Bar one, a former wraith from its appearance, black as the shadows, standing on two legs waving wicked-looking claws in the air.

"Together!" Artha called to her, and they leaped simultaneously from Beau and Wyldfyr on golden mag-streams, each throwing a disruptor mine before returning to their dragons. The enemy dragon roared at the explosion, and swayed from side to side before finally collapsing.

"Not bad, hero boy," she said, tasting the words on her lips like long-ago memories. "Not bad."

"Same to you," he said, guiding Beau to join her. "Security will take it from here." He pointed to the blue-suited group riding towards them on golden dragons. "Shall we get back to the garden once we've reported to Mortis?"

"Why not?" she asked, though it was not a question.

--

He could see the small Dragon City Security patrol surrounding the Academy transport, protecting the high-level gear inside from any potential thefts. The four stripes on their uniforms showed them to be elite officers, among whom were some of the most effective fighters in Dragon City; the Academy demanded the best.

"Cain. Now," he commanded, speaking into his comm.

The entire Dragon Eye stock of orange mind pods and purple disruptor mines landed around the transport, and exploded.
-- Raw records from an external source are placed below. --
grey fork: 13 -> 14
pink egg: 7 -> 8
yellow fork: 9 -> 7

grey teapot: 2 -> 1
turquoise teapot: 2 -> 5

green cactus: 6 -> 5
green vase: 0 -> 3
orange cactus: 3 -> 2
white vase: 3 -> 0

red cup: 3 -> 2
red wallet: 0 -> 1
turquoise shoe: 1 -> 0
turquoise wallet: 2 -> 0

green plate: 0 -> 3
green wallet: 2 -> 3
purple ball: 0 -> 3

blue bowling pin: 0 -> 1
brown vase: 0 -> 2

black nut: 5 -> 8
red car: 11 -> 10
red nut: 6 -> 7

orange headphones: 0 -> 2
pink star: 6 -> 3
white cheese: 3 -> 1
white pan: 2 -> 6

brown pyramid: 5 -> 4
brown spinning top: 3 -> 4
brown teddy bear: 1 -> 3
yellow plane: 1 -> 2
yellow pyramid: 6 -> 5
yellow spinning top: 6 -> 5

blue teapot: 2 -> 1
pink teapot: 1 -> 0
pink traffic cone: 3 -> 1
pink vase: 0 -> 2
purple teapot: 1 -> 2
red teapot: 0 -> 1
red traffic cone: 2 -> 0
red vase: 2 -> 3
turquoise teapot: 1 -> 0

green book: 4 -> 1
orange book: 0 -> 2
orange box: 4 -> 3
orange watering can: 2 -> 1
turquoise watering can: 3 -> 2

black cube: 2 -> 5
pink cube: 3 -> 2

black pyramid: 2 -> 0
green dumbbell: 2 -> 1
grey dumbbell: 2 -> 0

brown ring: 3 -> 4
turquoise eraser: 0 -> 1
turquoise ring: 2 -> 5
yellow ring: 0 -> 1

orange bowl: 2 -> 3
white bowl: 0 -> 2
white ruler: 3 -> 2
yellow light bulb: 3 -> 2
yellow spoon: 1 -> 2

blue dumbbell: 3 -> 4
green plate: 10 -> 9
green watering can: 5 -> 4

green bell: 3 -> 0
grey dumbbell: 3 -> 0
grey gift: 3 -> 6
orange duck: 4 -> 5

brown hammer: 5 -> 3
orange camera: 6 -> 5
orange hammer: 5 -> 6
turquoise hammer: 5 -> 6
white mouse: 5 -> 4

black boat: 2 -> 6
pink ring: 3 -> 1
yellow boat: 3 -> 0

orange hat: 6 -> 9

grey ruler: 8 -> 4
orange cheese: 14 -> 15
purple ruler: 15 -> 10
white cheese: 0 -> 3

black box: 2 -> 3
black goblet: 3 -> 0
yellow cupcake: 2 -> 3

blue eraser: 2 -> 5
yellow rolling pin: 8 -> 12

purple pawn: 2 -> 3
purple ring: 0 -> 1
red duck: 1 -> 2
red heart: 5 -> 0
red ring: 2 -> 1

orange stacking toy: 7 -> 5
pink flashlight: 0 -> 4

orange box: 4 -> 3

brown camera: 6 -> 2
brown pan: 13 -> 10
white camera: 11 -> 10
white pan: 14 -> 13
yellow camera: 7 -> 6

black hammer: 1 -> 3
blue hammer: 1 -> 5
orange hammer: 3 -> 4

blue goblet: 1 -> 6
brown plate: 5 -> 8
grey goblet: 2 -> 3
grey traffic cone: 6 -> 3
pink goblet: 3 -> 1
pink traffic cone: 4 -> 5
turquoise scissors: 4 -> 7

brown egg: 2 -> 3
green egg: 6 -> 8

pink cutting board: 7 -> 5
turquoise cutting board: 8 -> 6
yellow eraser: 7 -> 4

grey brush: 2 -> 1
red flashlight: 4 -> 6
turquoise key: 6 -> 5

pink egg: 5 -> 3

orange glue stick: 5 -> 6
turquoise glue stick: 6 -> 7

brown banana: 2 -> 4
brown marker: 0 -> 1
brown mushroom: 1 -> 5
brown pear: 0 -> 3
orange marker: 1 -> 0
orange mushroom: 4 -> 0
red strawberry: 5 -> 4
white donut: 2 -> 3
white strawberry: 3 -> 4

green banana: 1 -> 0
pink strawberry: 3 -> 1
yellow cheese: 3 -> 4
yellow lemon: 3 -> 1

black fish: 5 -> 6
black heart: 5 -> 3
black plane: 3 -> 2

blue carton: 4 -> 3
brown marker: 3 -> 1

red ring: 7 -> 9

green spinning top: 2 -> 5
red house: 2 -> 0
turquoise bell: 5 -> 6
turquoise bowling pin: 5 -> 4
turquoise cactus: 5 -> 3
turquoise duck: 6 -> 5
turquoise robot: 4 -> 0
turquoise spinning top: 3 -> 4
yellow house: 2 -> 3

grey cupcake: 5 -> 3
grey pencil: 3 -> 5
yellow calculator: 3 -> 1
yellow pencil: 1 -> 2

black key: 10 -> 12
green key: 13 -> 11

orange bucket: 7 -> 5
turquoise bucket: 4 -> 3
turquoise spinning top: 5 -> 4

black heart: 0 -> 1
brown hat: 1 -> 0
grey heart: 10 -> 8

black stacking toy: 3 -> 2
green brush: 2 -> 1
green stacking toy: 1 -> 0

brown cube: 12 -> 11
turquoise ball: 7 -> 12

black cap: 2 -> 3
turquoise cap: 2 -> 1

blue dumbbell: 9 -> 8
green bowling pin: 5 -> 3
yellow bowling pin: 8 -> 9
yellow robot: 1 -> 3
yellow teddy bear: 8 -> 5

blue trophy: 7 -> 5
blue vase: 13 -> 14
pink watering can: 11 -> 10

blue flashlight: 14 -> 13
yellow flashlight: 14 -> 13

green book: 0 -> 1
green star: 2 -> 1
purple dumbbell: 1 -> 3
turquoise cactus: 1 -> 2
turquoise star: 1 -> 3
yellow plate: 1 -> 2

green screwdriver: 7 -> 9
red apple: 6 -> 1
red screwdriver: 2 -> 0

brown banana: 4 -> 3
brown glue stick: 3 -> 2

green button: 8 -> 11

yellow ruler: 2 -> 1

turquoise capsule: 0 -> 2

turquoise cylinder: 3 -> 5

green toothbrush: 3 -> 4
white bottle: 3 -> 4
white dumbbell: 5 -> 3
Two of the guards managed to leap out of the explosion at what appeared to be superhuman speed. One of them raced towards the direction of the projectiles, and the other stayed to guard the transport—and his partners, who had been caught by the explosion and were starting to move with orange-maddened eyes towards him.

"The three of you. Run. Go see if you can corral up the Penn Blunders. I'll take care of these bozos," Moordryd launched long-range trapping gear from his wrist at the security guard pursuing his Crew-members; it hit the guard and his dragon, and though it didn't take him long to cut loose by then his people had managed to scatter. He glimpsed Vizz gliding away on Aero gear in the distance, and ducked away from sight behind the tower of the roof he stood on.

The guard rushed up still, towards where the Dragon Eyes had been; foolish of him, Moordryd thought, and then looked up in shock to see him and the security dragon leaping through the air towards him.

_Mag-claw_, Armeggaddon commanded inside him. _You barely need this one at all._

Decepshun offered him the energy for it, and he let the mag-energy burst from his hands. The guard's eyes widened in shock, and he jumped off the dragon, turning in a somersault through the air to avoid the blast. Moordryd fired a second blast, and that was that one that hit him, sending him slumped down on the roof with a long rip through his uniform.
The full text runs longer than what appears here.